60.      Segundo esta abordagem, as exigências previstas nos n.os 68 e 75 do Acórdão OG e PI (Procuradorias de Lübeck e Zwickau) excluem‑se mutuamente. No entanto, para o tribunal de reenvio ambas as exigências coexistem e são, por conseguinte, simultaneamente aplicáveis. Partilho deste entendimento.

61.      As afirmações constantes dos n.os 68 e 75 do Acórdão OG e PI (Procuradorias de Lübeck e Zwickau) suscitam, certamente, algumas dúvidas.

62.      O n.o 68 prevê que a proteção em dois níveis do sistema do MDE «implica que uma decisão que cumpra as exigências inerentes a uma proteção judicial efetiva seja adotada, pelo menos, num dos dois níveis da referida proteção» (29). Esses níveis são:

–        o que vigora «no momento da adoção de uma decisão judiciária nacional, como um mandado de detenção nacional [MDN]» (30);

–        o que opera no momento da emissão do MDE propriamente dito (31).

63.      O sentido exato da expressão «pelo menos, num dos dois níveis da referida proteção», utilizada no n.o 68 do Acórdão OG e PI (Procuradorias de Lübeck e Zwickau), só é apreendido com a leitura dos números posteriores.
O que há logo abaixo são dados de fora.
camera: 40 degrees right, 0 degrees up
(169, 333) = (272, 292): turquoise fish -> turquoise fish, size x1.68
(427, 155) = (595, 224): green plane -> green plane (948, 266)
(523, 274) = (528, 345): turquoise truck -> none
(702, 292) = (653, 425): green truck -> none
64.      Segundo o n.o 69, do afirmado no n.o 68 «decorre» que, quando o direito nacional atribui a competência para emitir um MDE a uma autoridade que, como a Procuradoria, participa na administração da justiça, mas não é um juiz nem um órgão jurisdicional, o MDE deve basear‑se numa «decisão judiciária nacional, como um mandado de detenção nacional». Este último (o MDN) deve cumprir as exigências referidas no n.o 68: «as inerentes a uma proteção judicial efetiva».

65.      Assim, o MDE emitido por um procurador deve basear‑se num MDN emitido por um juiz ou um órgão jurisdicional, por outras palavras, por uma autoridade judiciária em sentido estrito. Por conseguinte, deve entender‑se que «uma decisão que cumpra as exigências inerentes a uma proteção judicial efetiva», na aceção do n.o 68 do Acórdão OG e PI (Procuradorias de Lübeck e Zwickau), é a adotada por um juiz ou órgão jurisdicional.
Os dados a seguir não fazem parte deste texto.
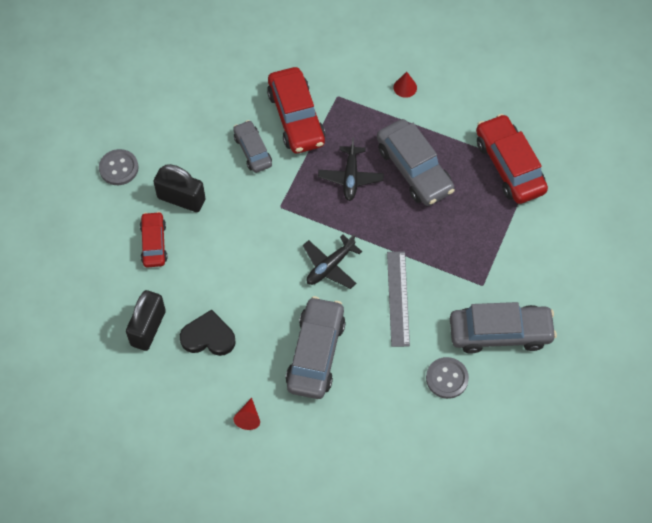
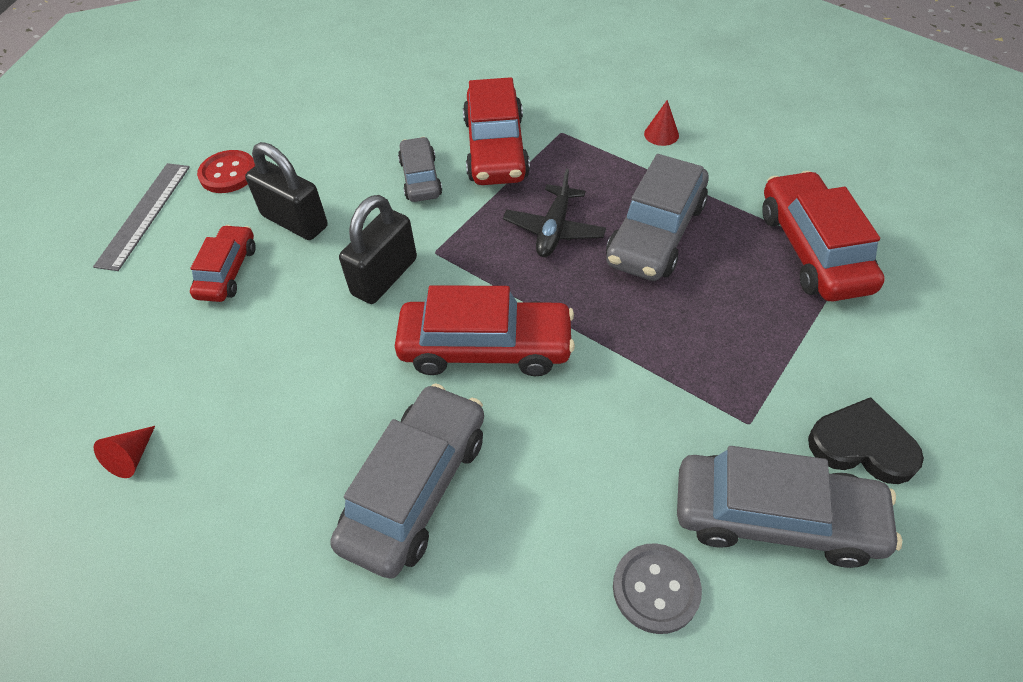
camera: 15 degrees right, 10 degrees down
(119, 168) = (228, 173): grey button -> red button
(148, 328) = (155, 391): black padlock -> black padlock (384, 277)
(208, 337) = (244, 423): black heart -> black heart (862, 445)
(248, 418) = (249, 587): red cone -> red cone (132, 457)
(330, 266) = (485, 348): black plane -> red car
(398, 298) = (590, 419): grey ruler -> grey ruler (144, 214)
(414, 169) = (655, 233): grey car -> grey car turned 45 degrees clockwise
66.      O segundo nível de proteção implica, em conformidade com o n.o 71 do Acórdão OG e PI (Procuradorias de Lübeck e Zwickau), que a autoridade competente para emitir o MDE «fiscaliza […] o cumprimento das condições necessárias a esta emissão e analisa a questão de saber se, à luz das especificidades de cada caso, a referida emissão reveste caráter proporcionado».

67.      Por conseguinte, o MDE cuja base seja um MDN emitido por um juiz ou órgão jurisdicional pode ser emitido pelo Ministério Público nos Estados‑Membros em que esta instituição participe na administração da justiça e o faça de forma plenamente independente.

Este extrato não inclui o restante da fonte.